5.23. sail.algo_yolov5_post_1output
For post-processing interfaces with a single output YOLOv5 model, internally implemented using thread pools.
5.23.1. __init__
- Interface:
def __init__( self, shape: list[int], network_w:int = 640, network_h:int = 640, max_queue_size: int=20)
Parameters:
shape: list[int]
The shape of the input data.
network_w: int
The input width of the model, which defaults to 640.
network_h: int
The input height of the model, which defaults to 640.
max_queue_size: int
Maximum length of cached data.
5.23.2. push_npy
Input numpy. Only input with a batchsize of 1 is supported, or data is split before input and then sent to the interface.
- Interface:
def push_npy(self, channel_idx: int, image_idx: int, data: numpy.ndarray[Any, numpy.dtype[numpy.float_]], dete_threshold: float, nms_threshold: float, ost_w: int, ost_h: int, padding_left: int, padding_top: int, padding_width: int, padding_height: int) -> int
Parameters:
channel_idx: int
The channel number of the input image.
image_idx: int
The sequence number of the input image.
data: numpy.ndarray[Any, numpy.dtype[numpy.float_]]
The input data.
dete_threshold: float
Detection threshold sequence.
nms_threshold: float
nms threshold
ost_w: int
The width of original image.
ost_h: int
The height of original image.
padding_left: int
The starting point coordinate x of the fill image. Parameters can be obtained through the interface of general preprocessing or the inference interface with preprocessing, or can be calculated by yourselves.
padding_top: int
The starting point coordinate y of the fill image. Parameters can be obtained through the interface of general preprocessing or the inference interface with preprocessing, or can be calculated by yourselves.
padding_width: int
Fill the width of the image,
The width of the fill image. Parameters can be obtained through the interface of general preprocessing or the inference interface with preprocessing, or can be calculated by yourselves.
padding_height: int
The height of the fill image. Parameters can be obtained through the interface of general preprocessing or the inference interface with preprocessing, or can be calculated by yourselves.
Returns:
Return 0 if successful, otherwise failed.
5.23.3. push_data
Input data. The value of batchsize other than 1 is supported.
- Interface:
def push_data(self, channel_idx: list[int], image_idx: list[int], input_data: TensorPTRWithName, dete_threshold: list[float], nms_threshold: list[float], ost_w: list[int], ost_h: list[int], padding_attrs: list[list[int]]) -> int
Parameters:
channel_idx: int
The channel number of the input image.
image_idx: int
The sequence number of the input image.
data: numpy.ndarray[Any, numpy.dtype[numpy.float_]],
The input data.
dete_threshold: float
Detection threshold sequence.
nms_threshold: float
nms threshold.
ost_w: int
The width of original image.
ost_h: int
The height of original image.
padding_attrs: list[list[int]]
The attribute list of the fill image, starting point coordinate x, starting point coordinate y, width after scaling, height after scaling.
Returns:
Return 0 if successful, otherwise failed.
5.23.4. get_result_npy
Get the final detection result.
- Interface:
def get_result_npy(self) -> tuple[tuple[int, int, int, int, int, float],int, int]

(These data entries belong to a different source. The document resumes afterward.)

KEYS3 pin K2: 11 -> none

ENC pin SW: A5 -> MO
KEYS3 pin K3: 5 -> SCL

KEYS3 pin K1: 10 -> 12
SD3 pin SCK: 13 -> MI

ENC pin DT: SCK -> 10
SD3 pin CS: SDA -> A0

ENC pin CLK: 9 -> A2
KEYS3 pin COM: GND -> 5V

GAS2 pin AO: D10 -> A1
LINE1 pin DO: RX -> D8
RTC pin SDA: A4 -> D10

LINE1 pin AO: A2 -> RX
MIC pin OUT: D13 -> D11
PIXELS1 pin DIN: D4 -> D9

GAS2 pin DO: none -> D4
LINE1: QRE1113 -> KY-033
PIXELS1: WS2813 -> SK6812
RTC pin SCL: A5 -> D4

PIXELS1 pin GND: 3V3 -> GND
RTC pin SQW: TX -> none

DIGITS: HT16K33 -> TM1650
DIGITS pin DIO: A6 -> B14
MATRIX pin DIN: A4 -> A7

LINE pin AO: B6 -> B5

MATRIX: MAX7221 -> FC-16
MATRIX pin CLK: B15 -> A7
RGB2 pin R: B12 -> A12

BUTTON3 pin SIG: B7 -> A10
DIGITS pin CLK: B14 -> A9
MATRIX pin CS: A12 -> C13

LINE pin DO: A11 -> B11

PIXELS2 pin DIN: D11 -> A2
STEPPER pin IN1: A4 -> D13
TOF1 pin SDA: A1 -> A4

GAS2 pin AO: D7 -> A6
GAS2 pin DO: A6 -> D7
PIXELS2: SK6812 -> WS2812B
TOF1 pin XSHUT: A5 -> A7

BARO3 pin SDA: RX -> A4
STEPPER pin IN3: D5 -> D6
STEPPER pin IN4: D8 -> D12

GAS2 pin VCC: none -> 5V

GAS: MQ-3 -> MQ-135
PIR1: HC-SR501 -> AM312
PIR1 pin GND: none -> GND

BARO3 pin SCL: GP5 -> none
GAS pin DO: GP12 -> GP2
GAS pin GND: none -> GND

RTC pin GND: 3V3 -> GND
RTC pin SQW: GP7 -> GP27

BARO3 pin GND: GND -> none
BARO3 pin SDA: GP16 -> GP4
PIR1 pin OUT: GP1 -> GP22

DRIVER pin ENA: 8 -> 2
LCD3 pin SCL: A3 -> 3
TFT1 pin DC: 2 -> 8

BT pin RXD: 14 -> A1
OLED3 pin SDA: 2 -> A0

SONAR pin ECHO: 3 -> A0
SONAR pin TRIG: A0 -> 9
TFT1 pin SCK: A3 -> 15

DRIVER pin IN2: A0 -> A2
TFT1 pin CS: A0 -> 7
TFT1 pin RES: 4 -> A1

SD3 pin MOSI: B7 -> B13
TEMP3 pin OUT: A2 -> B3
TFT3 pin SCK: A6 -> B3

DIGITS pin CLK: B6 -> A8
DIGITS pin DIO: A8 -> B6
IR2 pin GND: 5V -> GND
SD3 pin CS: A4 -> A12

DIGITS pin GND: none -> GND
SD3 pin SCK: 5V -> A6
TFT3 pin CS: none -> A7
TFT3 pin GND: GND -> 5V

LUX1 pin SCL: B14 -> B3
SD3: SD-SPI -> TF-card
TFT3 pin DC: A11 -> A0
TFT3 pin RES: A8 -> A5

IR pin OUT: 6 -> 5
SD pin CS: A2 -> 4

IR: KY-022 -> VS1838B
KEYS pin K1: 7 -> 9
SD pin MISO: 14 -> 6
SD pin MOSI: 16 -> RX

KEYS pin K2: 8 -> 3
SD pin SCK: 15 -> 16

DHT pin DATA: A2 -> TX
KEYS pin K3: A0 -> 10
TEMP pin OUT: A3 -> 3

Returns: tuple[tuple[left, top, right, bottom, class_id, score],channel_idx, image_idx]
left: int
The left x coordinate of the detection result.
top: int
The top y coordinate of the detection result.
right: int
The right x coordinate of the detection result.
bottom: int
The bottom y coordinate of the detection result.
class_id: int
Category number of detection result.
score: float
Score of detection result.
channel_idx: int
The channel index of original image.
image_idx: int
The image index of original image.